The Senator sees a parallel between the repression of Tibetans by China and opposition to an anti-marriage equality booklet. The Greens don’t. Max Chalmers reports.
Independent MP John Madigan doesn’t normally go full fire-and-brimstone, but the sedate Senator appears to have found his voice.
In an unusually passionate display the former Democratic Labor Party member has lashed out at the Greens in the senate, denouncing the party for “hypocrisy”, “political mischief” and “toxic sanctimony”, and comparing them to the agents of George Orwell’s ‘Ministry of Truth’ who “lie and distort… condemn and vilify.”
The issue? Debate over an anti-marriage equality booklet distributed by the Catholic Church to high schools around the country.
Madigan was left fuming after the Greens raised objections to the Don’t Mess With Marriage pamphlet, and Tasmanian candidate Martine Delaney lodged a complaint with the Tasmanian Office of the Anti-Discrimination Commissioner.
Yesterday evening he hit-out at the party, as well as advocacy group Australian Marriage Equality.
“Yes, of course, where we find hypocrisy and political mischief-making, where we find toxic sanctimony, we invariably find the Greens,” Madigan said. “How long did it take for the newest member of the Greens in the Senate, Senator McKim, to jump on the train? In a speech earlier this month, Senator McKim called the church booklet, which had been distributed to members of its congregation, ‘offensive material’.

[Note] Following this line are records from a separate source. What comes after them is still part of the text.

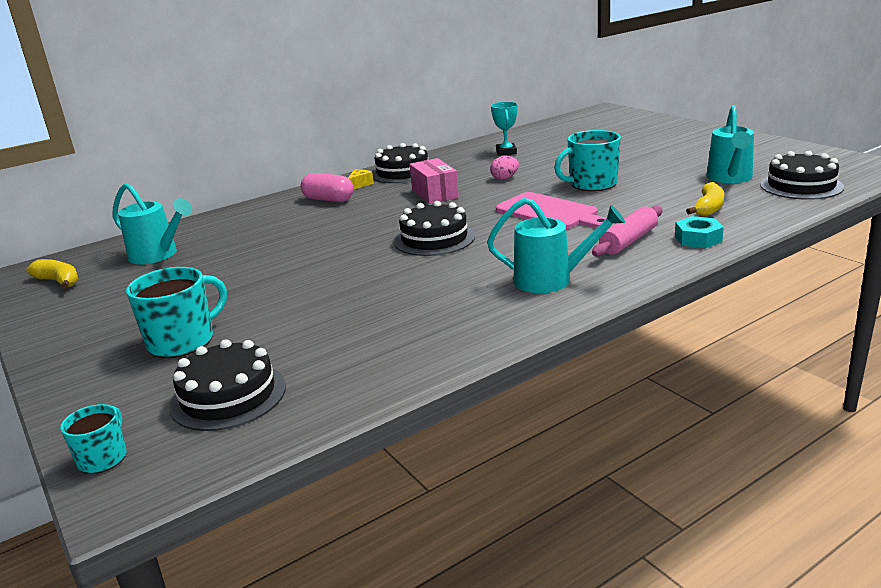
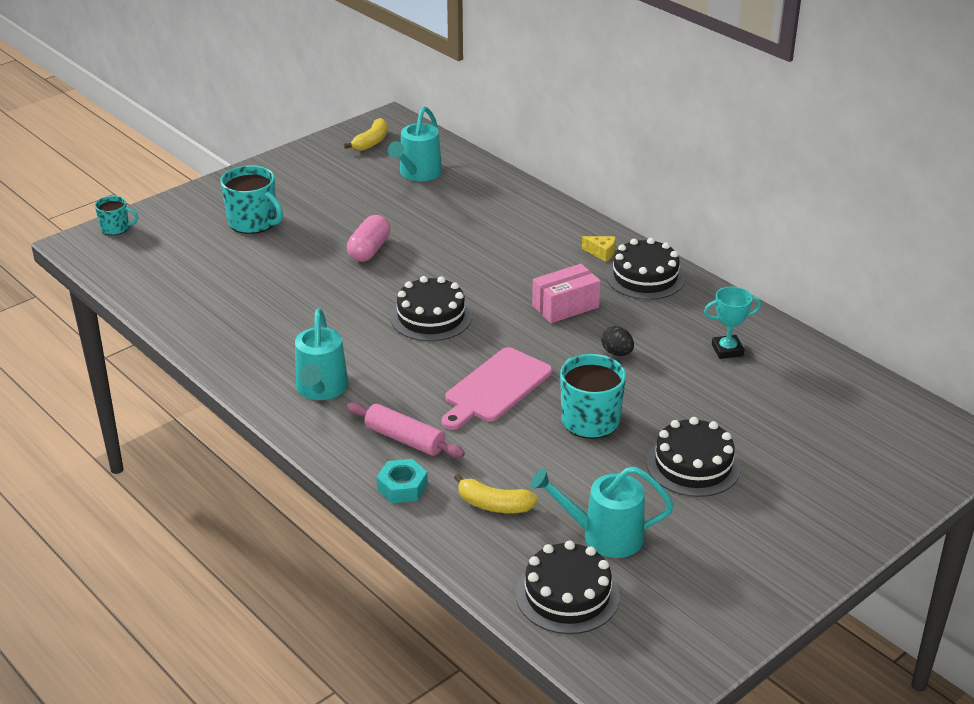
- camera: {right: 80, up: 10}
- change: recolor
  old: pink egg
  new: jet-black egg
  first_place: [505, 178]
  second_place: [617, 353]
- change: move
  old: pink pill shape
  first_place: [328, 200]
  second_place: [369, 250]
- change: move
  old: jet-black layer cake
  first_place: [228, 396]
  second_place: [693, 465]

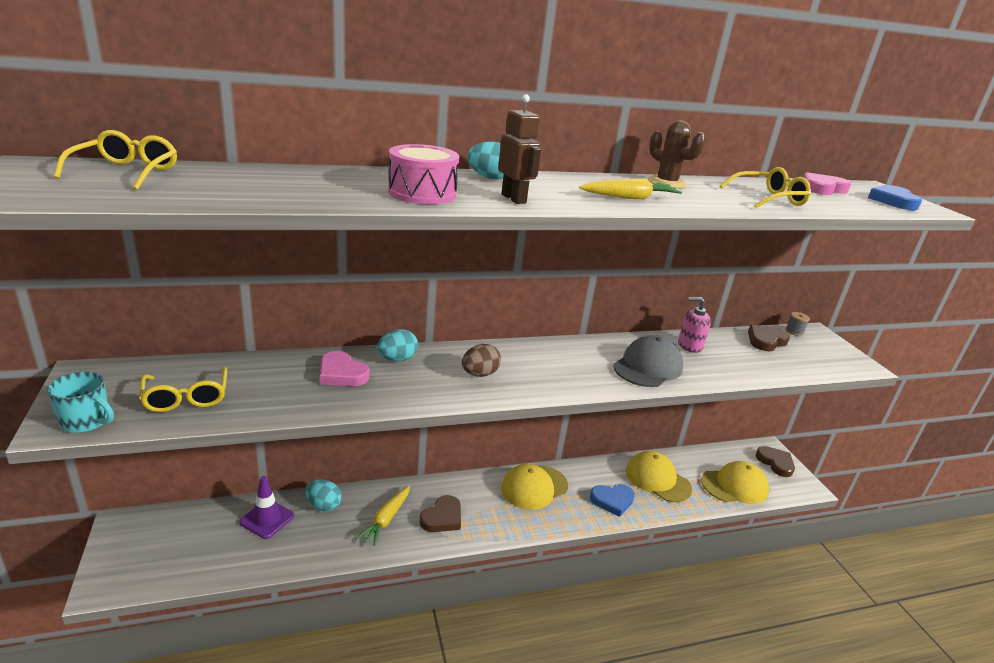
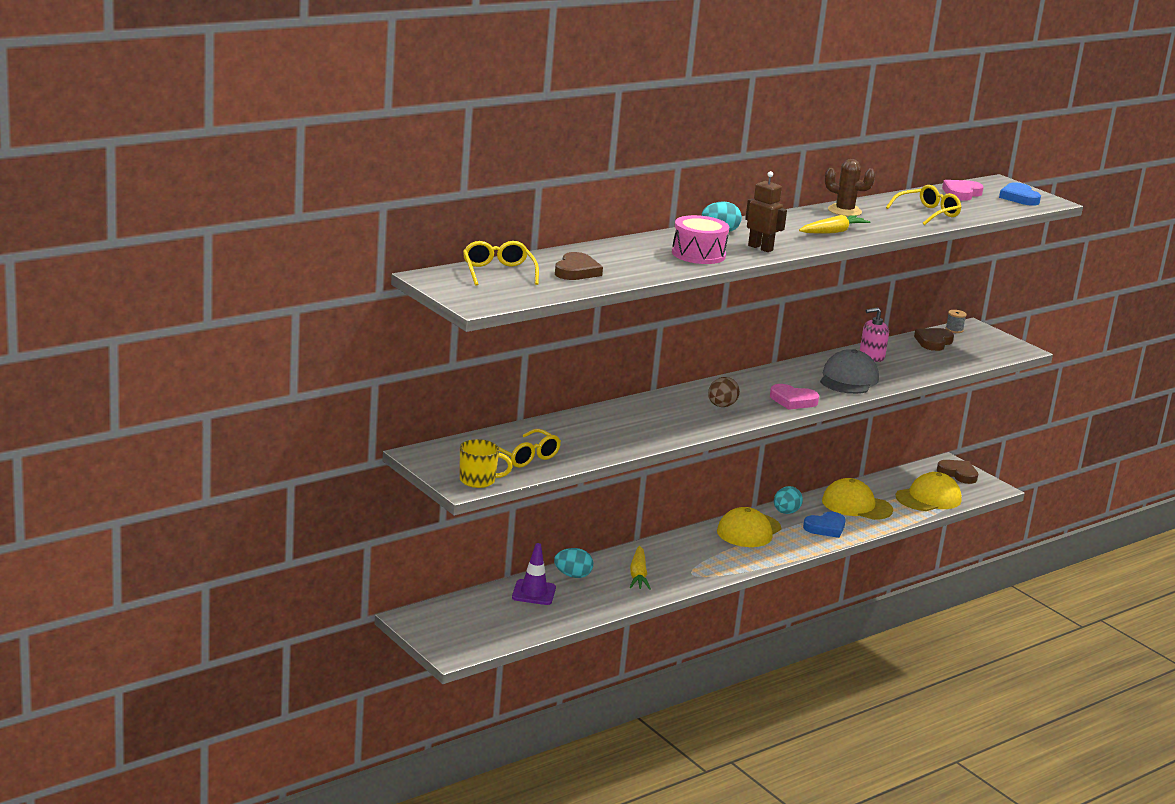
- camera: {right: -20, up: -5}
- change: move
  old: turquoise egg
  first_place: [397, 359]
  second_place: [785, 512]
- change: move
  old: pink heart shape
  first_place: [341, 373]
  second_place: [793, 400]
- change: recolor
  old: turquoise tea mug
  new: golden tea mug
  first_place: [86, 421]
  second_place: [478, 480]
- change: move
  old: brown heart shape
  first_place: [442, 518]
  second_place: [576, 271]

“He said there was a danger of the gay marriage debate being hijacked by a small but well-resourced lobby group. But isn’t that exactly what the Australian Marriage Equality group is – a well-resourced lobby group of indeterminate size with deep pockets and a flashy website?”
In the heated remarks Madigan appeared to compare the treatment of religious groups in Australia who oppose same-sex marriage to the repression of Tibetans under Chinese rule, reminding the Greens of comments made by former leader Bob Brown.
“Senator Brown was a staunch defender of religious freedom – be it in China, Tibet, Australia or elsewhere. He saw it as a fundamental right; the cornerstone of a civilised society,” he said.
Greens Senator Robert Simms, who holds the party’s LGBTI and Marriage Equality portfolio, told New Matilda he was happy to cop such attacks from Madigan on the chin.
He rejected Madigan’s claim the booklet was “not strident or hate-filled”, and said it would cause harm to LGBT families.
“It does make reference to same-sex parenting and same-sex relationships being bad for children for example, and a whole range of comments around same sex attraction in general,” he said.
The pamphlet, which caused a political storm after being sent to schools in June, says “messing with marriage” would equate to “messing with kids” and be grossly unjust to them.
“Sometimes people claim that children do just fine with two mums or two dads and that there is “no difference” between households with same-sex parents and heterosexual parents,” it says. “But sociological research, as well as the long experience of Church and society, attests to the importance for children of having, as far as possible, both a mother and father.”
In fact, research has consistently found children with same-sex parents do as well or better than their peers.
Simms described the pamphlet as “reckless” and “irresponsible”.
“It’s insulting to same-sex parents, it’s insulting to their families and friends, but it’s also potentially deeply damaging to same-sex attracted young people,” he said.
Asked a series of questions about the speech – including the impact the pamphlet might have on young LGBT children in high schools – Madigan responded with a general statement.
“My speech last night concerned freedom of speech and freedom of religion. These are values I feel passionately about. When I see the Greens one minute harping about human rights and the next trying to shut down debate by accusing others of hate speech I call it for what it is: blatant, politically expedient hypocrisy.”
During parliament’s previous sitting week Coalition MP Eric Abetz introduced a motion in support of the controversial booklet, also arguing opposition to the document’s circulation amounted to an attack on free speech.
Simms said freedom of expression had to be balanced against the rights of community groups and that Abetz’s motion had been a gross error of judgement.
“They’re trying to inject this kind of US style politics into Australia, where you have the Christian right tyring to claim they’re being persecuted,” he said.
Despite support from some crossbenchers, including Madigan, the Abetz motion failed to pass.